Another week, another commercial news round-up. It’s time to take a look at the latest in the Post Office scandal, government targets for electric vehicle chargers and nuclear power, and rising High Speed 2 (HS2) costs.

  • A new law is set to be introduced to “swiftly exonerate and compensate victims” of the Post Office scandal. Horizon, which was introduced by the Post Office in 1999 to complete tasks such as accounting and stocktaking, was found to have “hundreds” of bugs, creating shortfalls in the accounts of individual Post Office branches. The issues began being reported to the Post Office from the early 2000s. More than 900 workers were wrongly prosecuted for the system’s errors, with the recent ITV drama Mr Bates vs the Post Office throwing the scandal into the spotlight. One of the victims has called for Fujitsu (the company that developed Horizon) to pay the compensation owed to sub-postmasters who were wrongly convicted of theft. The Post Office still uses the Horizon system but describes the current version as “robust”. Alan Bates, one of the main claimants against the Post Office, has described the government’s announcement as “another positive step forward” but called for more action to ensure adequate compensation.
     
  • A government target to have at least six rapid or ultra-rapid chargers at every motorway service station in England by 2023 hasn’t been met, according to RAC analysis. The RAC collected data using charger locator business Zapmap, with its findings suggesting that only four in 10 currently meet this criteria. Only 46 of 119 sites have six of these high-powered charging facilities, which can add around 100 miles of range to an electric vehicle when charged for approximately 35 minutes. Simon Williams, a spokesperson for the RAC, cited “high-power cabling to the grid” as the “major barrier”, calling for more to be done to simplify the process.
     
  • Continuing with UK energy news, the government has also announced plans to boost the nuclear power industry, reduce reliance on overseas supply and support thousands of jobs. It’s hoped that a new large-scale nuclear plant would quadruple supplies by 2050 up to 24 gigawatt (GW) – the biggest expansion for 70 years, “helping to power Britain from Britain”. The roadmap includes:
    • steps for exploring a GW-scale power plant that’s similar in size to Sizewell in Suffolk or Hinkley in Somerset; and
    • plans to invest up to £300 million in the UK’s production of reactor fuel.  

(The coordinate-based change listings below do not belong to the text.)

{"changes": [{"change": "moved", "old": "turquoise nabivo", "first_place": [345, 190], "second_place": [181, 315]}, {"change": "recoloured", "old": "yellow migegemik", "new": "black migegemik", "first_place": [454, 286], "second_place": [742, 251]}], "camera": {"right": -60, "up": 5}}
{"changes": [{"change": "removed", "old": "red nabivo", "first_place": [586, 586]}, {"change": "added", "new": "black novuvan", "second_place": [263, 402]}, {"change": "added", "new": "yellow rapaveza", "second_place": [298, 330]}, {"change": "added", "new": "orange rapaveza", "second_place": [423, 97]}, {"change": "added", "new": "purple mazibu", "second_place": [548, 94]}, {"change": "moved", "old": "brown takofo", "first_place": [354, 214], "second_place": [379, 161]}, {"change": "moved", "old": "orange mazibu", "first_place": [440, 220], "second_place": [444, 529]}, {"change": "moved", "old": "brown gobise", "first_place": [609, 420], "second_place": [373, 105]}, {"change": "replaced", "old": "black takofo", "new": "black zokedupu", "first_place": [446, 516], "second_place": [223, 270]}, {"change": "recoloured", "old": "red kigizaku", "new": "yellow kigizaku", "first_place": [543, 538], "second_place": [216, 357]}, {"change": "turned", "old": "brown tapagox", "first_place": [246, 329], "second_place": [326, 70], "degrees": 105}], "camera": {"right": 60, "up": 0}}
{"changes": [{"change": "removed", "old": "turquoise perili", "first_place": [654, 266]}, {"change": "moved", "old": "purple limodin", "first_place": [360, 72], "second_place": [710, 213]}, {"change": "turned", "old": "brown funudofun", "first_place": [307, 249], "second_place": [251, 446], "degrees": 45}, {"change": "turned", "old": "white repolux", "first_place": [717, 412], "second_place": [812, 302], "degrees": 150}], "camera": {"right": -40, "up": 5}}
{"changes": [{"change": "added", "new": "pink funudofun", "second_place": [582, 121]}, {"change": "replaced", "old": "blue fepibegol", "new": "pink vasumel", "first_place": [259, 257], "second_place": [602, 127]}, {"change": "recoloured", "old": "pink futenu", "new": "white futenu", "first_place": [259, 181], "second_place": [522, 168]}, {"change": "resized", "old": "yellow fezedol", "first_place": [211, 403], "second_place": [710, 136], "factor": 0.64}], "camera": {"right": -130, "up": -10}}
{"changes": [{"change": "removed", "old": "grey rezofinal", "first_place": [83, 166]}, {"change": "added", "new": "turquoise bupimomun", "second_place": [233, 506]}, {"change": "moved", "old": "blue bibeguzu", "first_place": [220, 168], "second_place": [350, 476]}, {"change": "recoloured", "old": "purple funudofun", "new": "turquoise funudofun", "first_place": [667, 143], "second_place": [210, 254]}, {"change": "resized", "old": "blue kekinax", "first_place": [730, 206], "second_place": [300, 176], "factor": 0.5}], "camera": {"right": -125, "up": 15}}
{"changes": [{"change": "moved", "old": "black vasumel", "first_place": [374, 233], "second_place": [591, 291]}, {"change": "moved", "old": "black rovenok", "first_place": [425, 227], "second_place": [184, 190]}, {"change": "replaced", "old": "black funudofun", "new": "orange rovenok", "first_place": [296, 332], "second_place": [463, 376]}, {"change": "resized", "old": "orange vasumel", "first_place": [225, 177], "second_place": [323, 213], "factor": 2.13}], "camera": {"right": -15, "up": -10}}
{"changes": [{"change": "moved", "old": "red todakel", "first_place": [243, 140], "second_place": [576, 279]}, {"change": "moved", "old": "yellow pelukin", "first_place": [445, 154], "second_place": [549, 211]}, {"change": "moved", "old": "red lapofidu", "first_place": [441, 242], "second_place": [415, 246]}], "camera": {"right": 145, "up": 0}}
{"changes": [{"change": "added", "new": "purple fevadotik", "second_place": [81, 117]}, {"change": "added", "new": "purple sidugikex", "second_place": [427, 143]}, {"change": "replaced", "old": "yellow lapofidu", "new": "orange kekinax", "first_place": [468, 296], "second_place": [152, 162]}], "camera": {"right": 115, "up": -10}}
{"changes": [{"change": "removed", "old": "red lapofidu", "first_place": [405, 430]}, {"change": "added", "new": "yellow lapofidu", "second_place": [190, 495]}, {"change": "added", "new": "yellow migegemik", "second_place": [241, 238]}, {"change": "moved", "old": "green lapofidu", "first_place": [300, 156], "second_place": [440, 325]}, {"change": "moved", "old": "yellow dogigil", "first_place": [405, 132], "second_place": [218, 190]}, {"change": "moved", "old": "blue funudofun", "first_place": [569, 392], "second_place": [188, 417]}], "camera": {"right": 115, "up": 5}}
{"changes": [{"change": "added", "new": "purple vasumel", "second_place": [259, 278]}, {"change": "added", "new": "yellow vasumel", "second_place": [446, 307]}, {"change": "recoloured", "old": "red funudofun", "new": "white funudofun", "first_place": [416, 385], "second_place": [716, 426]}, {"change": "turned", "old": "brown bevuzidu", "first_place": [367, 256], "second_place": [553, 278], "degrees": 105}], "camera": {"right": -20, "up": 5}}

The roadmap has been welcomed by many professionals in the industry. However, the plans have been called “delusional” by Tom Burke, chair of climate thinktank E3G. Burke said they won’t help to meet the target to be carbon neutral by 2035, “because you’ll hardly have started it in 2035”.

  • Following the government’s decision to cancel HS2 between the West Midlands, Manchester and the East Midlands, Sir Jonathan Thompson, head of the company, revealed the London to Birmingham stretch of the project could cost more than £65 billion due to the rise in cost of materials. Thompson said that the “cost of delivery is more than the government budgeted, and that’s before you begin to account for the extraordinary construction inflation over the last three years or so”. Meanwhile, HS2 Ltd has also been named as the defendant in litigation in 45 separate cases since 2018, according to the Law Gazette’s freedom of information request.